Préoccupé par le fait que le mouvement sadriste ne devienne un
dangereux pôle d’attraction au mouvement d’opposition
à l’occupation américaine, les militaires américains cherchent à
affaiblir ou à détruire l’Armée du Mahdi et à prendre le contrôle de son
bastion dans la banlieue de Sadr City à Bagdad. Cependant, les opérations
militaires américaines contre l’Armée du Mahdi n’ont que très peu
affaibli son influence.
Cherchant à élargir leur autorité, les sadristes ont entrepris
des pourparlers avec les tribus et les organisations sunnites afin
d’établir une alliance politique. Certains partis sunnites partagent une
base commune avec les sadristes. Les deux proposent un gouvernement central
fort contrôlant les ressources pétrolières du pays et rejettent les prétentions
kurdes sur Kirkouk. Les deux font également appel à de larges couches de la
population profondément hostiles à l’occupation américaine.

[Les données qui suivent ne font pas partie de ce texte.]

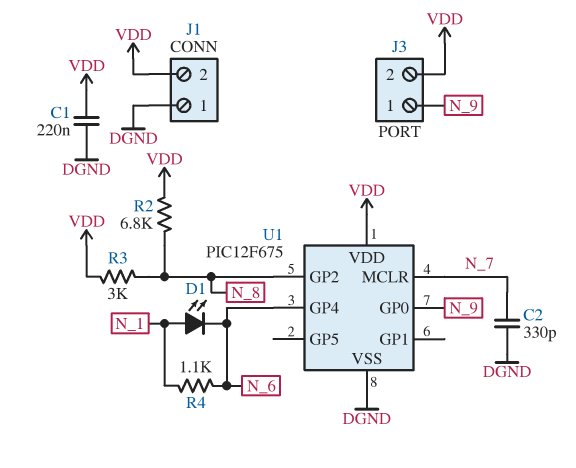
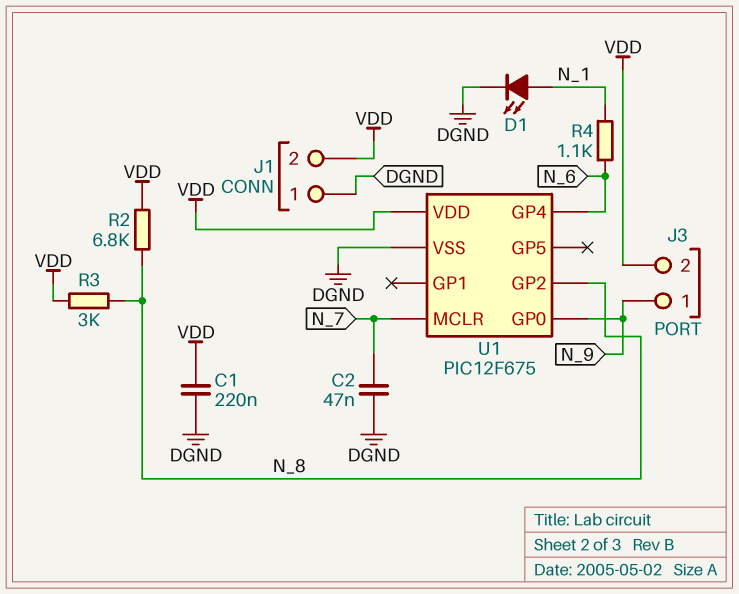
C2: 330pF (DGND, N_7) -> 47nF (DGND, N_7)
D1: LED (A N_1, K N_6) -> LED (A N_1, K DGND)

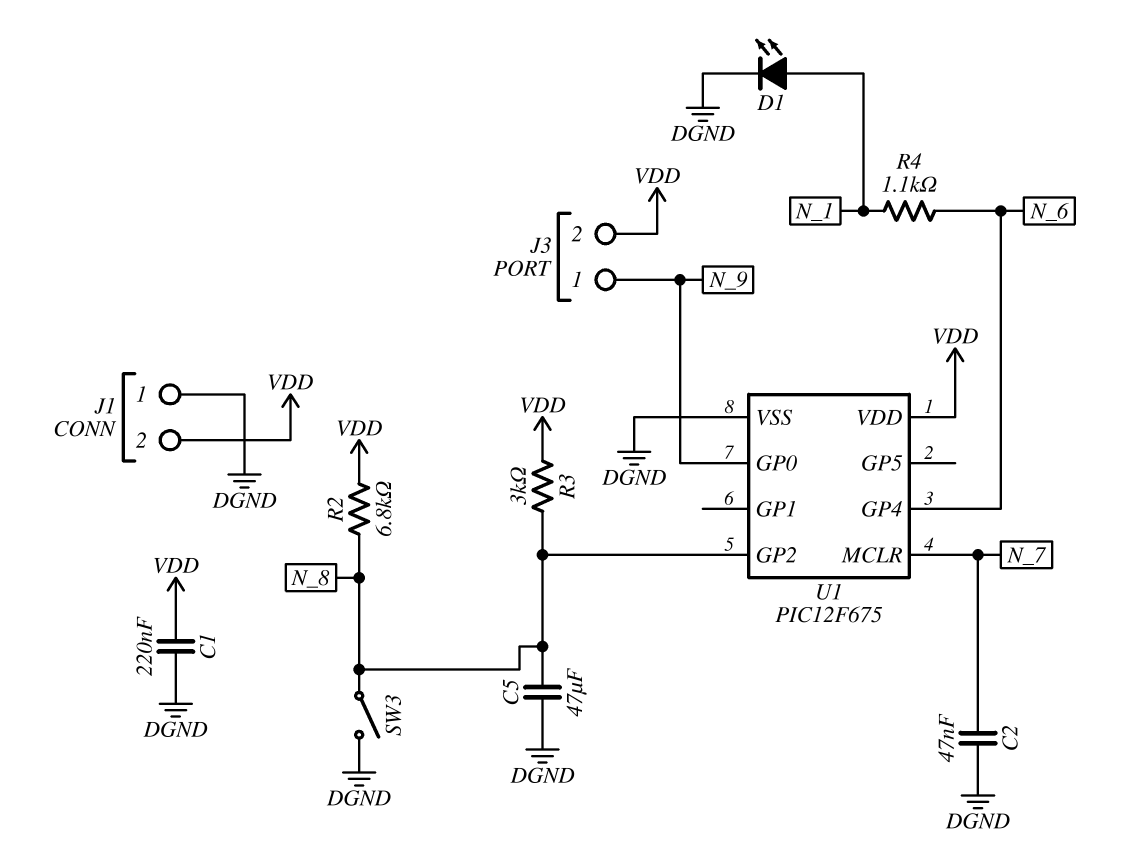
C5: none -> 47uF (DGND, N_8)
SW3: none -> switch (DGND, N_8)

Associated Press, citant un initié
sadriste, rapportait le 23 mai que Sadr se préparait pour le jour de la prise
du pouvoir de son mouvement à Bagdad. L’article de l’AP
déclarait: « La stratégie d’al-Sadr est en partie basée sur la
croyance que Washington allait bientôt commencer à retirer les troupes ou à les
réduire significativement, laissant derrière un énorme trou dans la structure
politique et sécuritaire en Irak, ont dit les associés d’al-Sadr… Al-Sadr
croit également, ont dit ses associés, que le gouvernement du premier ministre chiite
Nouri al-Maliki n’allait plus durer longtemps, étant donné son échec en
matière de sécurité, de service et en matière économique. Un effondrement
gouvernemental sera certainement suivi d’un réalignement politique dans
lequel le mouvement sadriste a de bonnes chances d’apparaître comme le
joueur principal. »
L’incapacité du gouvernement Maliki d’atteindre un
seul des objectifs de Bush, combiné aux divisions persistantes entre les
différentes factions sectaires et ethniques, pourraient bien inciter les Etats-Unis
à suspendre le parlement et à établir une forme de junte de « salut
national. » Il y a eu des rapports au cours de la dernière année selon lesquels
l’administration Bush soupèse la possibilité d’installer un homme
fort militaire pour simplement imposer les demandes américaines au pays.
Il est clair, cependant, qu’un tel régime fantoche
n’aura aucune base sociale d’appui et que sa survie sera totalement
dépendante des militaires américains. Il sera confronté à un nord kurde de plus
en plus hostile, à une insurrection continue dans les zones sunnites et à la
perspective d’un soulèvement dirigé par les sadristes impliquant des
millions de chiites à Bagdad et dans le sud de l’Irak.